By the way, lace is being much used this Spring. Georgette frocks are trimmed with little frills of Valenciennes lace and motifs of Venise lace. Lace, especially Chantilly, forms the transparent crown of many of the picture hats of leghorn, and narrow lace scarfs are also seen on big hats in place of ribbon streamers.

The well-dressed woman who starts to plan her clothes at the beginning of a season, always remembers that individuality in dress and consistency in dress go together, the one suiting the dress to the woman, the other suiting the frock to the occasion.

No detail is too small to be considered in planning a costume, for it is the out-of-place detail that often mars the finished effect of the dress. So many women who do not make a study of their clothes wear the wrong accessory at the wrong time.
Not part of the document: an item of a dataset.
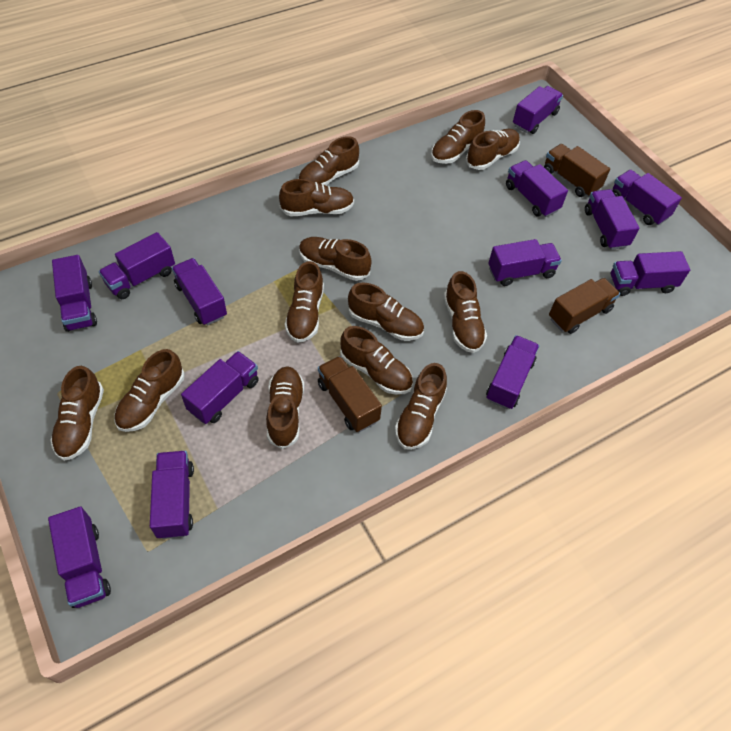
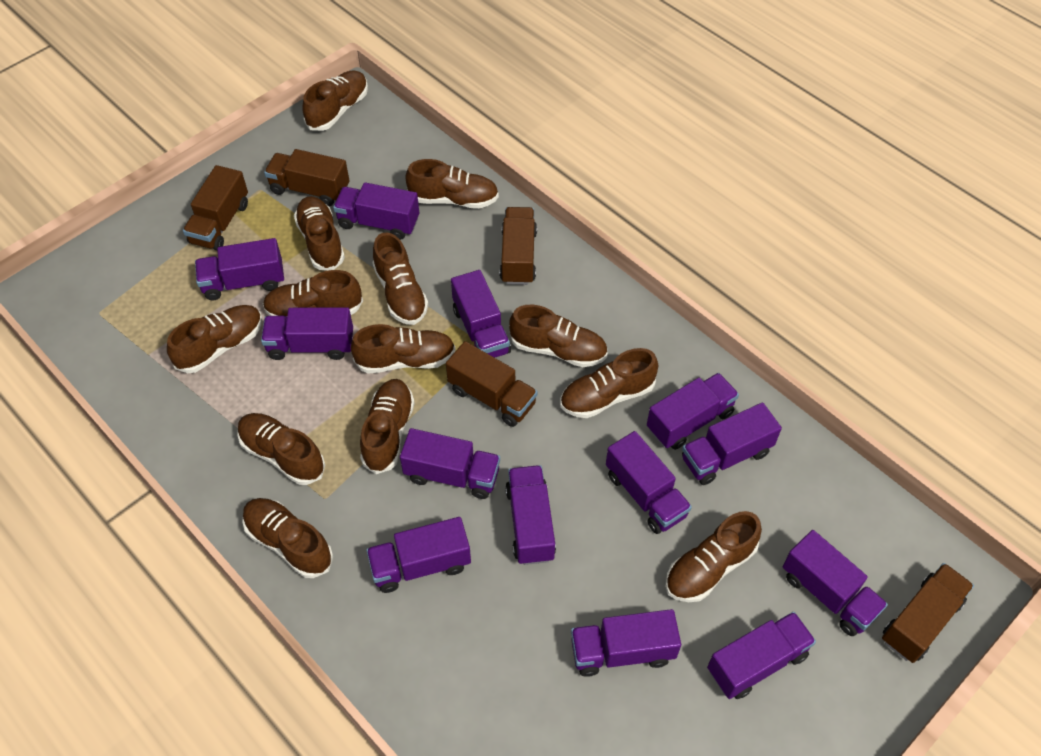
brown truck: 3 -> 5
For instance, this season there is so much that is alluring about the fancy, gay-colored neck chains that a woman is often tempted to wear one when she shouldn't.

It is the same way with the coquettish Directoire poke, or the picturesque hat of georgette and leghorn. They do not belong with the sport's costume, no matter how exquisite in sheen and gay in color is its fabric.

The woman who is striving to be well dressed should think of her clothes as a part of herself. If she does this, they are sure to partake of her individuality and charm with her charm.

“The Importance of Dress,” in The Lotus Magazine, New York: The Lotus Magazine Foundation, Inc., Vol. X, No. 3, March 1919, p. 154-158, 161.